Complex quantum momentum due to correlation

TL;DR

This paper investigates how attractive interactions between electrons in a one-dimensional quantum well necessitate complex momentum solutions, highlighting the fundamental role of complex numbers in quantum mechanics.

Contribution

It demonstrates that attractive electron interactions lead to the emergence of complex momentum solutions, emphasizing the importance of complex numbers in quantum theory.

Findings

Complex momentum solutions arise from attractive interactions.

Perturbative analysis and Newton's method are used to solve complex momenta.

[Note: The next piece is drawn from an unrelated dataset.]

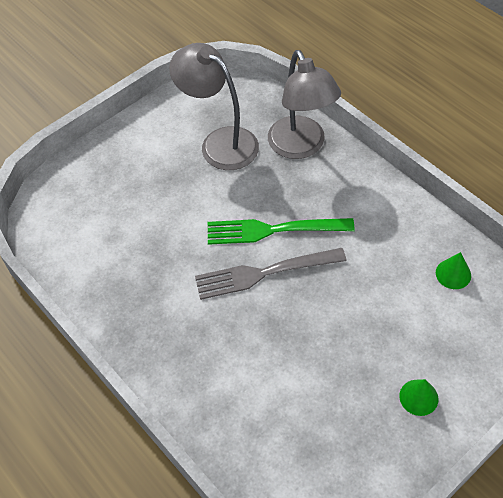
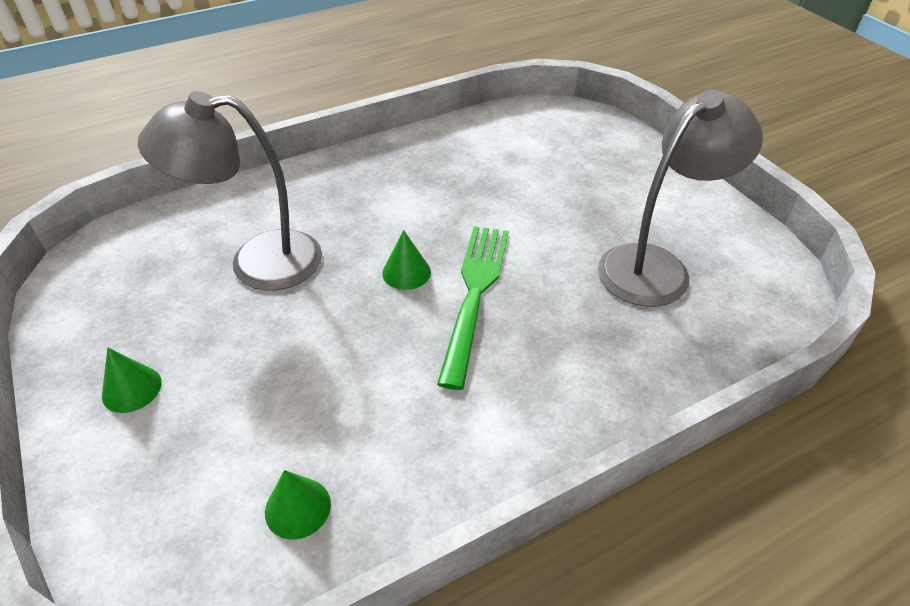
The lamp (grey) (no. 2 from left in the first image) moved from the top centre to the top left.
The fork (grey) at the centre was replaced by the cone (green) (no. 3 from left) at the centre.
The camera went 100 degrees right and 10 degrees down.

Probability densities from complex solutions differ from real momentum cases.

Abstract

Real numbers provide a sufficient description of classical physics and all measurable phenomena; however, complex numbers are occasionally utilized as a convenient mathematical tool to aid our calculations. On the other hand, the formalism of quantum mechanics integrates complex numbers within its fundamental principles, and whether this arises out of necessity or not is an important question that many have attempted to answer. Here, we will consider two electrons in a one-dimensional quantum well where the interaction potential between the two electrons is attractive as opposed to the usual repulsive coulomb potential. Pairs of electrons exhibiting such effective attraction towards each other occur in other settings, namely within superconductivity. We will demonstrate that this attractive interaction leads to the necessity of complex momentum solutions, which further emphasizes the significance of complex numbers in quantum theory. The complex momentum solutions are solved using a perturbative analysis approach in tandem with Newton's method. The probability densities arising from these complex momentum solutions allow for a comparison with the probability densities of the typical real momentum solutions occurring from the standard repulsive interaction potential.